Enzymes as biological catalysts, couple mechanical motion and forces to chemical reactions through conformational transitions. Moving beyond structural descriptions, the objective of this project is to build a dynamic understanding of these complex structures, in terms of the elastic energies and forces which couple to the chemistry. Through a unique method which uses DNA as "molecular springs" attached to the enzyme, the investigators will apply controlled mechanical stresses to several proteins and measure the effect on the different steps which determine the reaction rate. Parallel experiments will answer the longstanding question of what is the elastic energy of sharply bent configurations of DNA, in other words, will calibrate the DNA springs. The knowledge will be applied to the parametrization of nonlinear models of DNA mechanics. This research explores fundamental physics at the boundary of chemistry and mechanics. It provides the vehicle for training graduate students and postdoctoral fellows in paradigm-changing biological physics research, both experimental and theoretical.

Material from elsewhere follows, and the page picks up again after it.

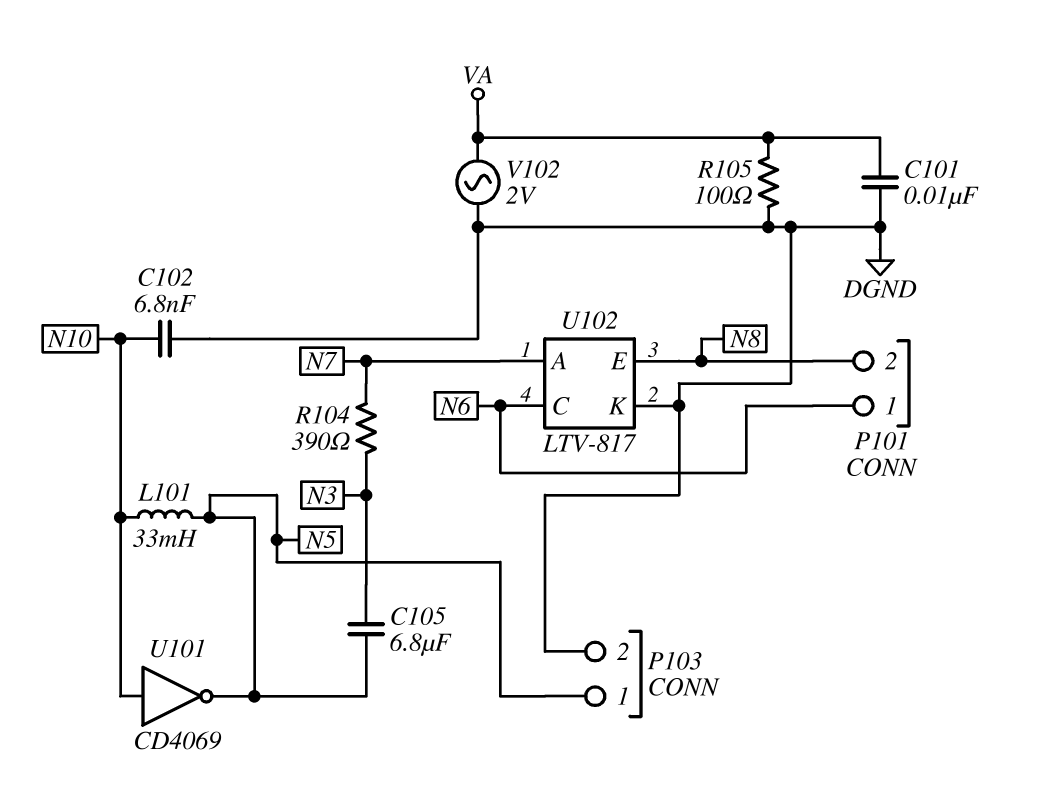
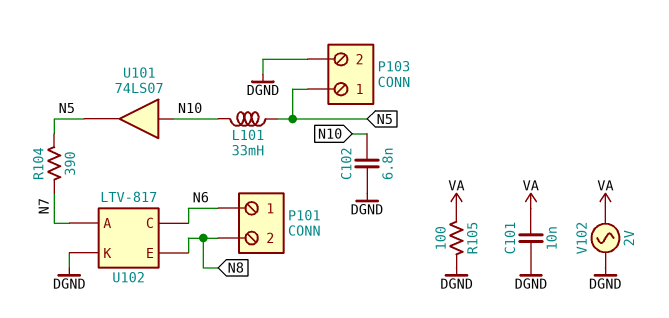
C105: 6.8uF (N3, N5) -> none
R104: 390 (N3, N7) -> 390 (N5, N7)
U101: NOT CD4069 (in N10, out N5) -> buffer 74LS07 (in N10, out N5)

With this project we created new supra-molecular constructions where a DNA "molecular spring" coupled to an enzyme exerts a mechanical stress on the enzyme (see figure). We developed a unique set of experiments where a non-destructive mechanical stress is applied to the enzyme and the effect on the chemical reaction cycle is monitored. Enzymes are the catalysts which perform all molecular tasks in the chemical factory which is the living cell. This project demonstrated experimentally that enzymes are continuously deformable molecules, in the very general sense of showing that enzymatic catalysis can be artificially controlled (turned on and off) by mechanical stress. This new paradigm in mechano–chemistry should be seen as a nanotechnology enabled generalization of the induced fit mechanism discovered by Koshland fifty years ago. The most important outcome of this project is therefore conceptual: the realization that enzymes – the molecules we are made of – are continuously deformable. Derived from this concept is the paradigm of mechanical control of chemical reactions, also established by this study, which is now open to thousands of chemical reactions. Practical applications may follow through advances in composite materials science and nanotechnology. Another part of this study concentrated on the mechanics of the DNA spring. We solved the long standing problem of the nonlinear bending elasticity of the DNA double helix. To this end we developed a method for the direct measurements of the elastic energy of a 10 nm long DNA molecule constrained into a highly bent conformation. The result has simplicity and beauty: for DNA bending, there is a softening transition characterized by a critical internal torque τc = 30 pN×nm at which the DNA molecule develops a kink. The beauty is that, this nonlinearity in the mechanics of a 10 nm size molecule is mathematically analogous to the buckling instability of macroscopic rods, first understood by Euler in the 18th century. In conclusion, the outcome of this project is a fundamental insight into enzyme mechanics.